1-Sensory Aspects of Communication (language input)
involving the information coming from the ears and eyes , to the association area and to the Wernicke’s area ,here the formation of he thoughts to be expressed as well as choice of words to be used





Aphasia is a communication impairment that affects all aspects of language, including speaking, understanding speech, reading, and writing



2-Motor Aspects of Communication. (language output) In the Broca’s Area that plans the motor patterns for expressing individual words or even short phrases are initiated involving motor control of vocalization Articulation.The speech area is responsible for formation of words by exciting simultaneously the muscles responsible for articulation,(as muscular movements of the mouth, tongue, larynx, vocal cords) , and the cerebellum, basal ganglia, and sensory cortex all help to control the sequences and intensities of muscle contractions.

Aphasia1-Sensory Aphasia 2-Motor Aphasia

• 1-Sensory Aphasia
• destruction of portions of the auditory or visual association areas of the cortex can result in inability to understand the spoken word or the written word These effects are called, respectively, auditory receptive aphasia and visual receptive aphasia or, more commonly, word deafness and word blindness .
• Destruction of Wernicke’s :Some people are capable of understanding either the spoken word or the written word but are unable to interpret the thought that is expressed. This results most frequently when Wernicke’s area is damaged. Therefore, this type of aphasia is called Wernicke’s aphasia.

• 2-Motor Aphasia.

• Loss of Broca’s Area Causes Motor Aphasia. Sometimes a person is capable of deciding what he or she wants to say but cannot make the vocal system emit words . This effect, called motor aphasia
• Global aphasia
• This is the most severe form of aphasia it is caused by injuries to Wernicke’s and Broca’s areas. Global aphasia may often be seen immediately after the patient has suffered a stroke or a brain trauma.

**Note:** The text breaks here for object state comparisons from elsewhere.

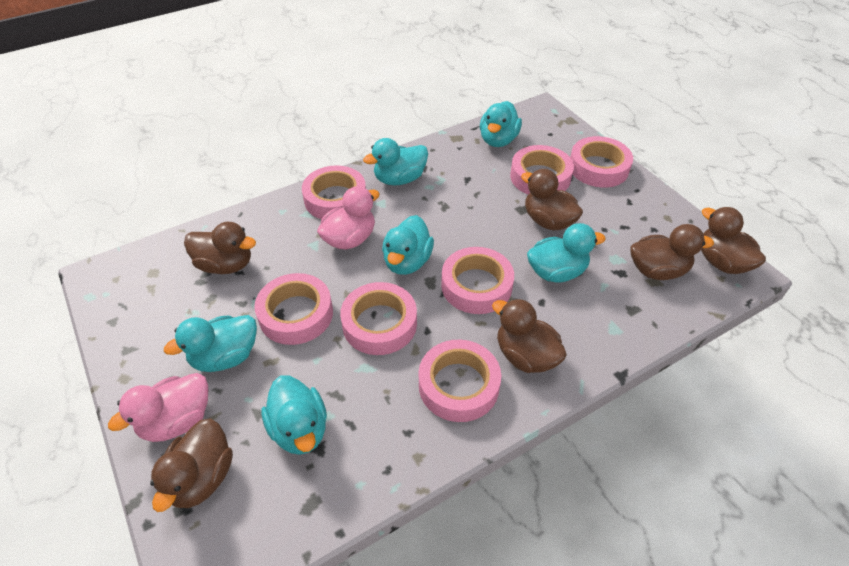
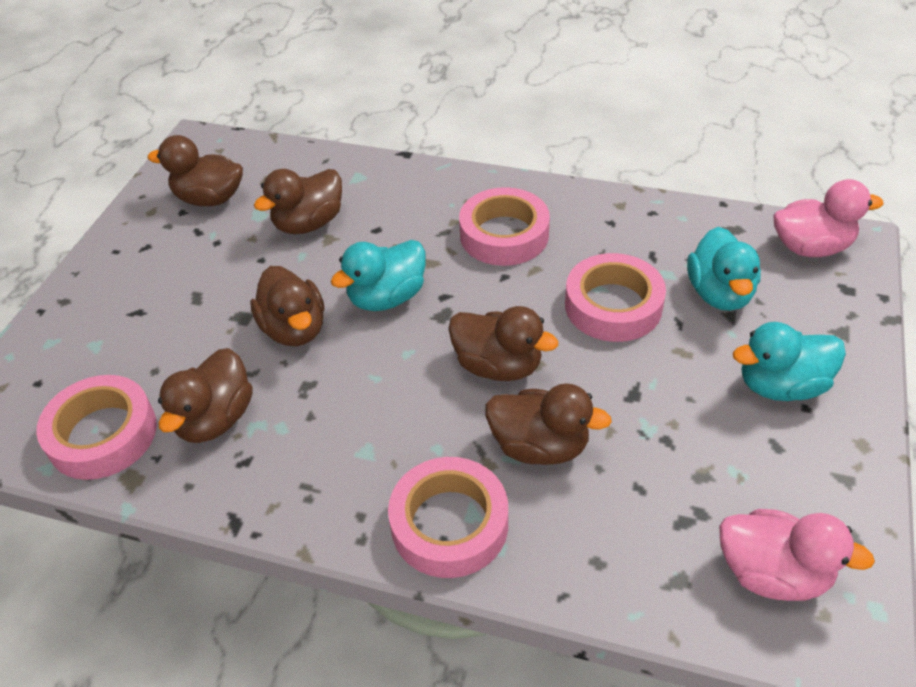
pink tape: 7 -> 4
turquoise duck: 6 -> 3

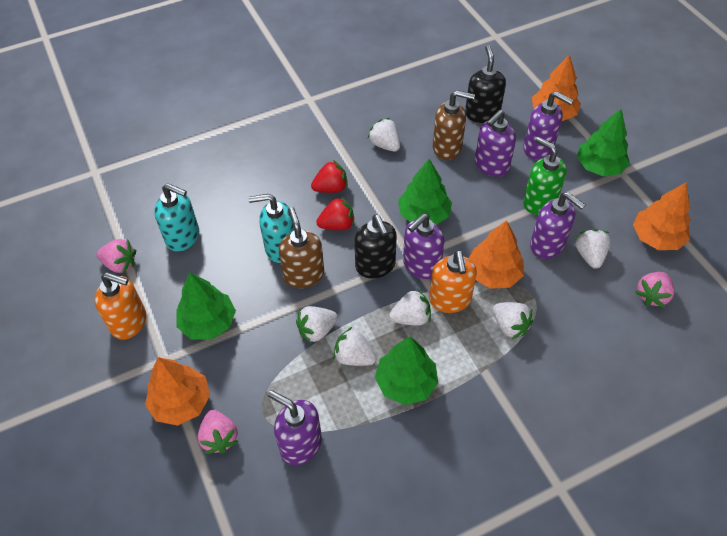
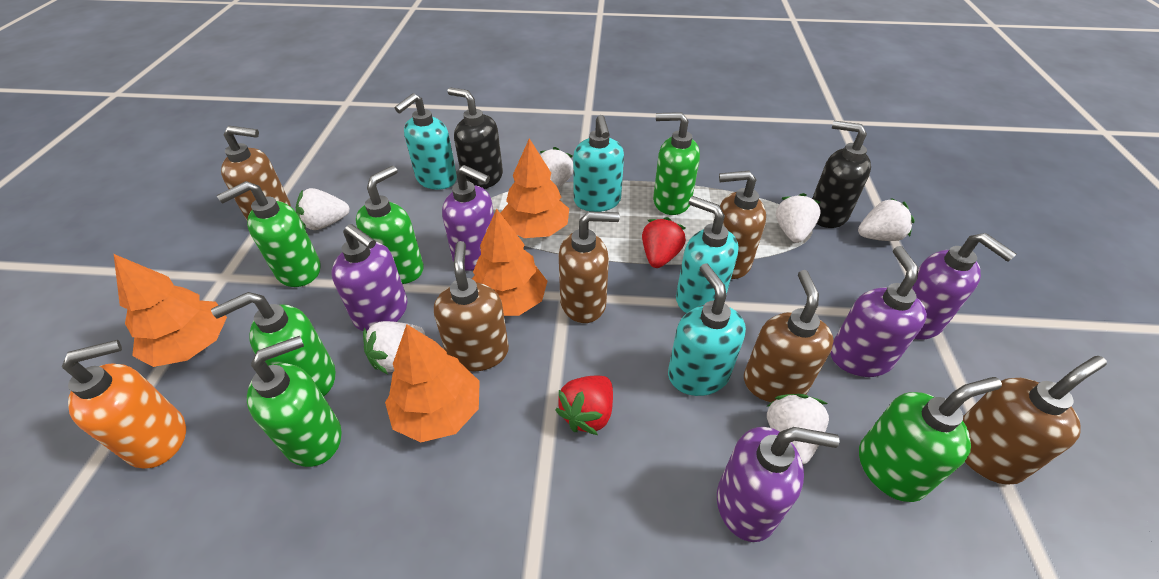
brown soap dispenser: 2 -> 6
green soap dispenser: 1 -> 6
green tree: 4 -> 0
orange soap dispenser: 2 -> 1
pink strawberry: 3 -> 0
turquoise soap dispenser: 2 -> 4

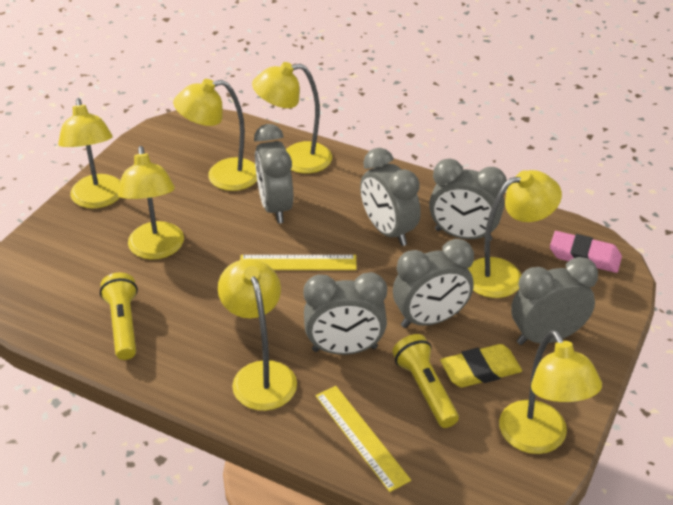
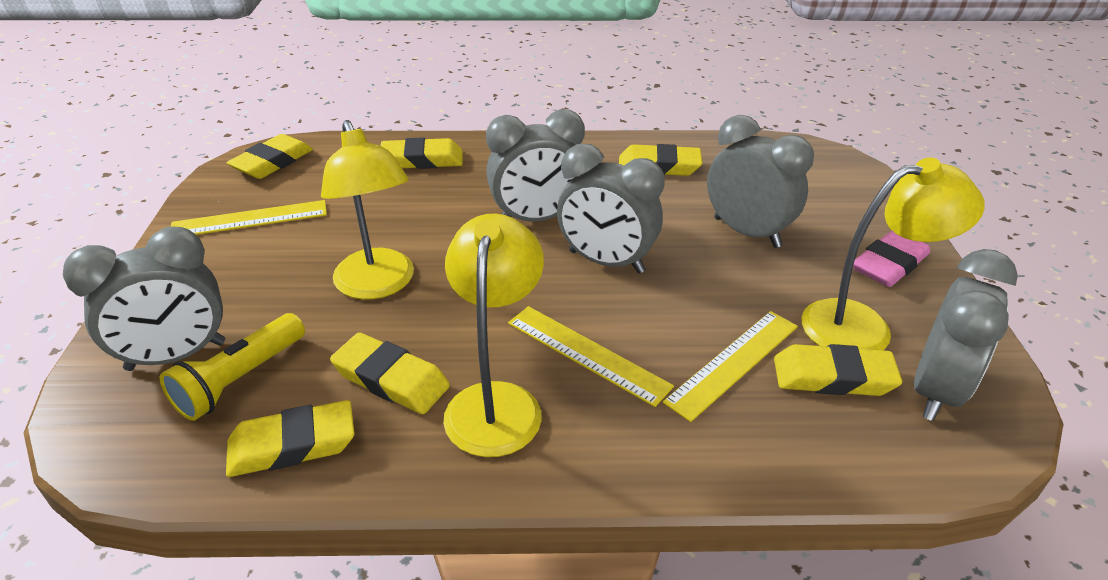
grey clock: 6 -> 5
yellow eraser: 1 -> 6
yellow flashlight: 2 -> 1
yellow lamp: 7 -> 3
yellow ruler: 2 -> 3

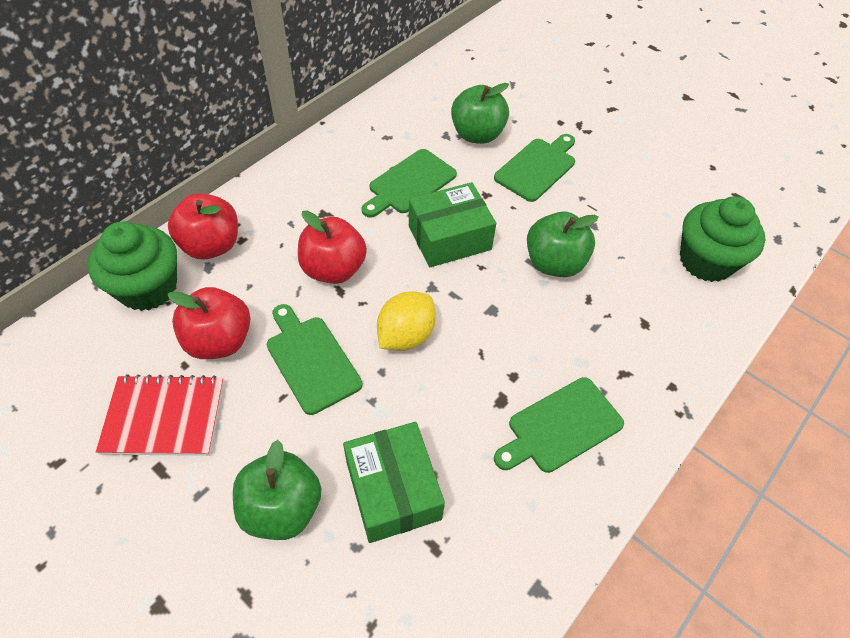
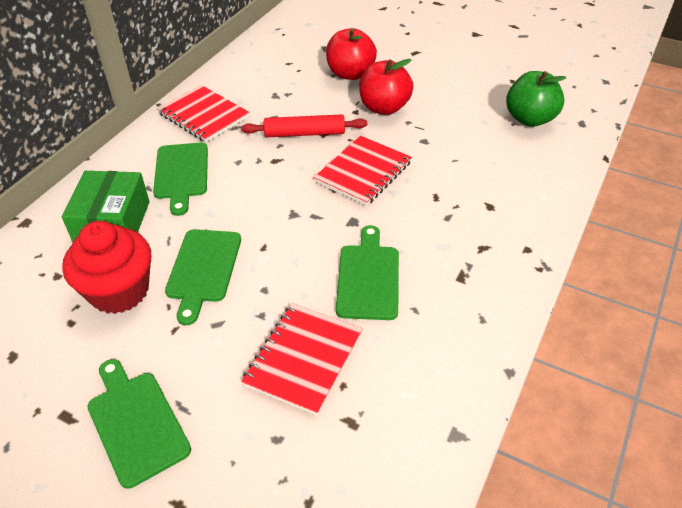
green apple: 3 -> 1
green box: 2 -> 1
green cupcake: 2 -> 0
red apple: 3 -> 2
red cupcake: 0 -> 1
red notebook: 1 -> 3
red rolling pin: 0 -> 1
yellow lemon: 1 -> 0

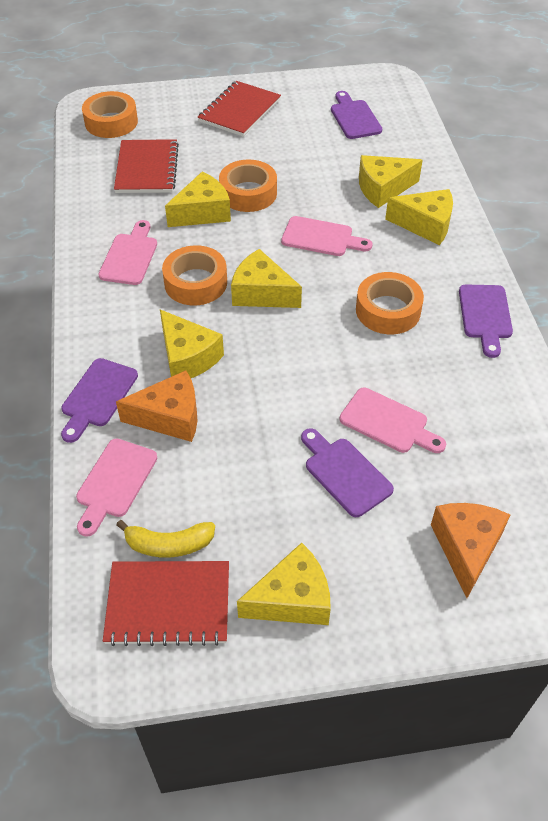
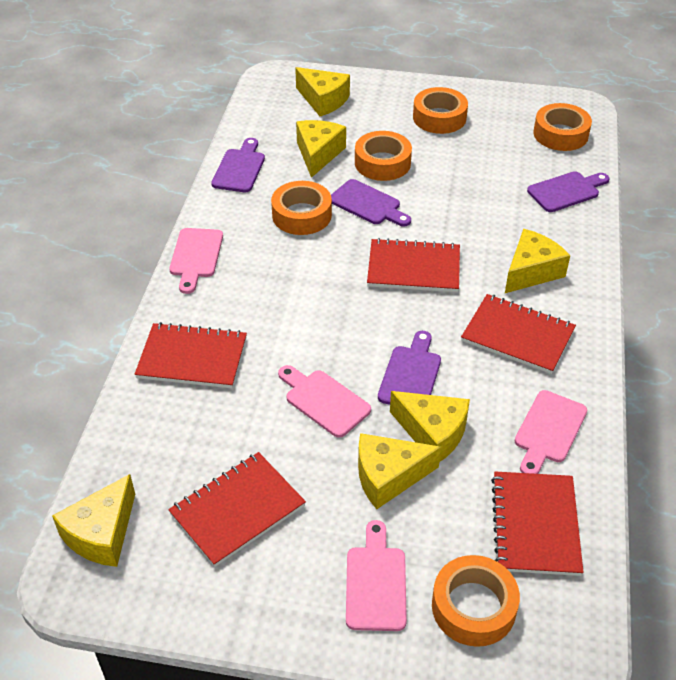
orange cheese: 2 -> 0
orange tape: 4 -> 5
red notebook: 3 -> 5
yellow banana: 1 -> 0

Function of the Corpus Callosum and Anterior Commissure

Fibers in the corpus callosum provide bidirectional neural connections between the two cerebral hemispheres except for the anterior portions of the temporal lobes; which are interconnected by anterior commissure.
Cutting the corpus callosum
1. blocks transfer of information from Wernicke’s area of the dominant hemisphere to the motor cortex on the opposite side of the brain. lose control over the right motor cortex that initiates motor functions of the left hand and arm
2. prevents transfer of somatic and visual information from the right hemisphere into Wernicke’s area in the left dominant hemisphere.